Il 2 gennaio 1590 Scaino, per essere «impedito da molte gravi occupationi» (Archivio segreto Vaticano, Lettere di Principi, vol. 48, f. 613), non fu in grado di presentare direttamente a papa Sisto V la sua ultima produzione letteraria, la Paraphrasis in omnes S. Pauli epistolas, cum adnotationibus (Venezia, D. Nicolini, 1589). L’opera, ispirata inizialmente dal cardinale Felice Peretti, futuro pontefice con il nome di Sisto V, aveva visto la luce in quell’ambiente dei riformati e degli agostiniani, cui aveva offerto un contributo di idee il perugino Taddeo Guidelli, già priore dell’Ordine negli anni Settanta. La consegna del libro al papa fu affidata a Pompeo Arrigoni, uditore della Sacra Rota e abile diplomatico della Curia romana, il quale in varie occasioni aveva difeso gli interessi del re Filippo II.

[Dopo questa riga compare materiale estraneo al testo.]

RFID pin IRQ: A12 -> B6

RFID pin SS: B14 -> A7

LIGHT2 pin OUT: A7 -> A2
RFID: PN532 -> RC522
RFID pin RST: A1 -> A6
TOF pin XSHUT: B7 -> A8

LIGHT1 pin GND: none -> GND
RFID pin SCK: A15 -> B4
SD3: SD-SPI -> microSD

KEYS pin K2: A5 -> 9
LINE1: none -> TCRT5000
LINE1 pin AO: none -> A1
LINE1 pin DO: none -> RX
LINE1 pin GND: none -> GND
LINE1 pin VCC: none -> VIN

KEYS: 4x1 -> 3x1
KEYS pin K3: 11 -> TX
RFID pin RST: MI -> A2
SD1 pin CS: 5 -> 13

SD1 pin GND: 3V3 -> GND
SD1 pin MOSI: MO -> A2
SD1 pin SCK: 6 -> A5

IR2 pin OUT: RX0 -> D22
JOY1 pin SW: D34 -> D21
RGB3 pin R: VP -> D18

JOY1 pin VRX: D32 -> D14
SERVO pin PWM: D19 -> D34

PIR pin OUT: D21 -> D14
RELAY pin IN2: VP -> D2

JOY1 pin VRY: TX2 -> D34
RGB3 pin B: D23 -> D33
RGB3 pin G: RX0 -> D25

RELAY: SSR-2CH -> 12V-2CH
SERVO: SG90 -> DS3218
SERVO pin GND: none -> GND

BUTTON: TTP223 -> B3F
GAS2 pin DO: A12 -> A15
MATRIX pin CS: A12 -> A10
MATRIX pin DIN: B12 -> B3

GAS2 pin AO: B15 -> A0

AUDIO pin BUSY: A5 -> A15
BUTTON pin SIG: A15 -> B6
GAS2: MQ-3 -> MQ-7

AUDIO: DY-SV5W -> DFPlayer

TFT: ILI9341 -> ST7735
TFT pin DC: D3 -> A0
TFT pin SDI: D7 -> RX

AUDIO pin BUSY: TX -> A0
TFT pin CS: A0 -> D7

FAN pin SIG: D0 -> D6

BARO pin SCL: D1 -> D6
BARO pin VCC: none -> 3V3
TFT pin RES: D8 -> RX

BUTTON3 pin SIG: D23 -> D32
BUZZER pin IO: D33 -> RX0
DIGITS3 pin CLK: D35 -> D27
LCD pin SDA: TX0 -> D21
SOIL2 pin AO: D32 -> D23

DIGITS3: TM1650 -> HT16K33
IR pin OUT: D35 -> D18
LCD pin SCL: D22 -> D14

In seguito, l’interesse di Scaino fu attratto dalle questioni relative alla metafisica aristotelica, come testimonia la feconda produzione di esegesi e commentari dedicati a questo tema: Paraphrasis in XIIII Aristot. libros De prima philosophia, cum adnotationibus et quaestionibus in loca obscuriora (Roma, B. Grassi, 1587); Paraphrasis Antonii Scayni Salodiensis, cum adnotationibus in Lib. Arist. De Anima; eiusdem miscellanea nonnullarum lucubrationum et quaestionum in Logica et in Philosophia Aristotelis (Venezia, L. Pasquati, 1599). Ambedue le opere erano destinate ad arricchire la «refertissima» biblioteca del duca di Urbino Francesco Maria II della Rovere: Scaino, legato al sovrano roveresco da vincoli di amicizia, aveva fatto voti perché, dopo il matrimonio «sine filiis» con Lucrezia d’Este, egli risolvesse «quam primum» il problema della successione, come richiedevano a viva voce i suoi sudditi (...Arist. De Anima..., cit., p. 3).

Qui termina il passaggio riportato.